I initially typed cows, but thought better of it.....



Four said:


> It's all about competition not everything can be a perfect predator because something has to win out. It might be far more metabolically easy, as well as giving a higher chance of surviving,  if a species filled a different niche. That's why generally you'll see far more diverse species of prey than preditor, they're easier niches to fill.



I know the evolution debate is very old on this forum, and I apologize if I am re-hashing old arguments.  But, the idea that a species fills a niche would fit more into my worldview than yours, wouldn't it?  

I got my undergrad at a Christian college (just for full disclosure purposes).  While there, my biology professor says "all the rabbits today are fast because all the slow rabbits got eaten."  That makes sense to me.  Where I get confused is why that rabbit didn't evolve some killer claws and teeth along with a disposition similar to the honey badger.  The rabbit is on the bottom of the food chain, and has apparently evolved to that status. Yet, in the same environment, you have predators evolving to greater efficiency.  Why one and not the other?

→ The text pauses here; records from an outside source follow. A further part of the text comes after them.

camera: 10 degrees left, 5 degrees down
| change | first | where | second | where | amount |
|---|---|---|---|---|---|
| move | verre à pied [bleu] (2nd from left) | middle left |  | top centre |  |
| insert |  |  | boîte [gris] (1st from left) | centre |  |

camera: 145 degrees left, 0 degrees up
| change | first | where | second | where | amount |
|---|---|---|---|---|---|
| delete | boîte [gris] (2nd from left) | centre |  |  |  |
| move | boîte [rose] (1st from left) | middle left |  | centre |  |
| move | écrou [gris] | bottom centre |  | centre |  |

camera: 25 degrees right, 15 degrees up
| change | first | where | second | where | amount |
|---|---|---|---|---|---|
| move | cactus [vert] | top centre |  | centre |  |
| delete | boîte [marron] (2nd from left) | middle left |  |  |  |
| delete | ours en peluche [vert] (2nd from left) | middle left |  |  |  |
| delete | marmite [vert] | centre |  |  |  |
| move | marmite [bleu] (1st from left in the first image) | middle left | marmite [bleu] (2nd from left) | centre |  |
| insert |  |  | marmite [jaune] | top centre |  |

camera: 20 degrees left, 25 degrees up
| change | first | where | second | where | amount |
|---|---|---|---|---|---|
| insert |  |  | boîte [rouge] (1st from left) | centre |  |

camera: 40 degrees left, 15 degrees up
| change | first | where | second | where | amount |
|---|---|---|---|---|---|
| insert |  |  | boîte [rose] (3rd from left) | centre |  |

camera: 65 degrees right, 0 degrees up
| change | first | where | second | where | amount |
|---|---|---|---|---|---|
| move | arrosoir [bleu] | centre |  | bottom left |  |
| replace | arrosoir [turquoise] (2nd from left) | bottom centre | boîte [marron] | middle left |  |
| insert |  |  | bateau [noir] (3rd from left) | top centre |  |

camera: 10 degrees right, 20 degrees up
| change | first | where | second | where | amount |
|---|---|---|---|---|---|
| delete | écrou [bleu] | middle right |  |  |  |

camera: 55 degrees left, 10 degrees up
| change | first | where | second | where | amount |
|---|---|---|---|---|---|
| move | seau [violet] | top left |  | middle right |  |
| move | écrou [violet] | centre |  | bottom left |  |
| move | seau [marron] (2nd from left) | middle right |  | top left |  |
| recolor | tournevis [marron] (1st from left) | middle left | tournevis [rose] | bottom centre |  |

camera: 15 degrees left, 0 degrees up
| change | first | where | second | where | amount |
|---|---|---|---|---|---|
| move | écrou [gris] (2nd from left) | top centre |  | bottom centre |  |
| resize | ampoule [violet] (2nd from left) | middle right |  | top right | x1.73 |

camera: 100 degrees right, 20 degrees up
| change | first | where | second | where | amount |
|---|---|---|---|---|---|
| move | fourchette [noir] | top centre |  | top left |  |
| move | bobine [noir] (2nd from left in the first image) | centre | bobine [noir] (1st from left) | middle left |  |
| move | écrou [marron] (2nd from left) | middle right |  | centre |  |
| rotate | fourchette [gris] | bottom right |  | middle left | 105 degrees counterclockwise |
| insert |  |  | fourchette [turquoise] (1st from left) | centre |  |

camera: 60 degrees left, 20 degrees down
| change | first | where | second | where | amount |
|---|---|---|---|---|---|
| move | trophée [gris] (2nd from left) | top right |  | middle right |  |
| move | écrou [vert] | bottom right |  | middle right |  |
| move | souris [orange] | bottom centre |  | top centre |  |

This is all for informational purposes, I don't think any of us are biologists, but it is fun discussion.


----------



## Four (Jan 30, 2012)

JB0704 said:


> I know the evolution debate is very old on this forum, and I apologize if I am re-hashing old arguments.  But, the idea that a species fills a niche would fit more into my worldview than yours, wouldn't it?



I dont know why it would 



JB0704 said:


> I got my undergrad at a Christian college (just for full disclosure purposes).  While there, my biology professor says "all the rabbits today are fast because all the slow rabbits got eaten."  That makes sense to me.  Where I get confused is why that rabbit didn't evolve some killer claws and teeth along with a disposition similar to the honey badger.  The rabbit is on the bottom of the food chain, and has apparently evolved to that status. Yet, in the same environment, you have predators evolving to greater efficiency.  Why one and not the other?



Killer claws etc cost more metabolically than just getting faster. The rabbit is a herbivore, so it doesn't need to kill it's predators, just escape. It 'costs' less to just get faster, or blend in, or climb or w.e. than it does to develop strength and claws and fangs or w.e.

Predators and prey drive each others's evolution greatly. Lets say a bobcat vs. a rabbit. If rabbits get faster (because only the slow rabbits die) then that would cause the slow bobcats to get weeded out of the gene pool, thus making the bobcats in that environment faster as well. If rabbits started blending in better to the environment, then only the bobcats with good eyes would survive.

OR the predator dies out, because it cant find any rabbits, at which point generally a new predator would fill the niche (eventually)


----------



## JB0704 (Jan 30, 2012)

Four said:


> I dont know why it would



Because filling niches would indicate organization.  Such as, an ecosystem has too many predators and not enough prey....either more prey needs to develop, or this ecosystem will die.  Under a chance scenario, them all dieing is a larger possibility.  I would assume that is the rational conclusion of evolution....the fittest would survive to their own detriment.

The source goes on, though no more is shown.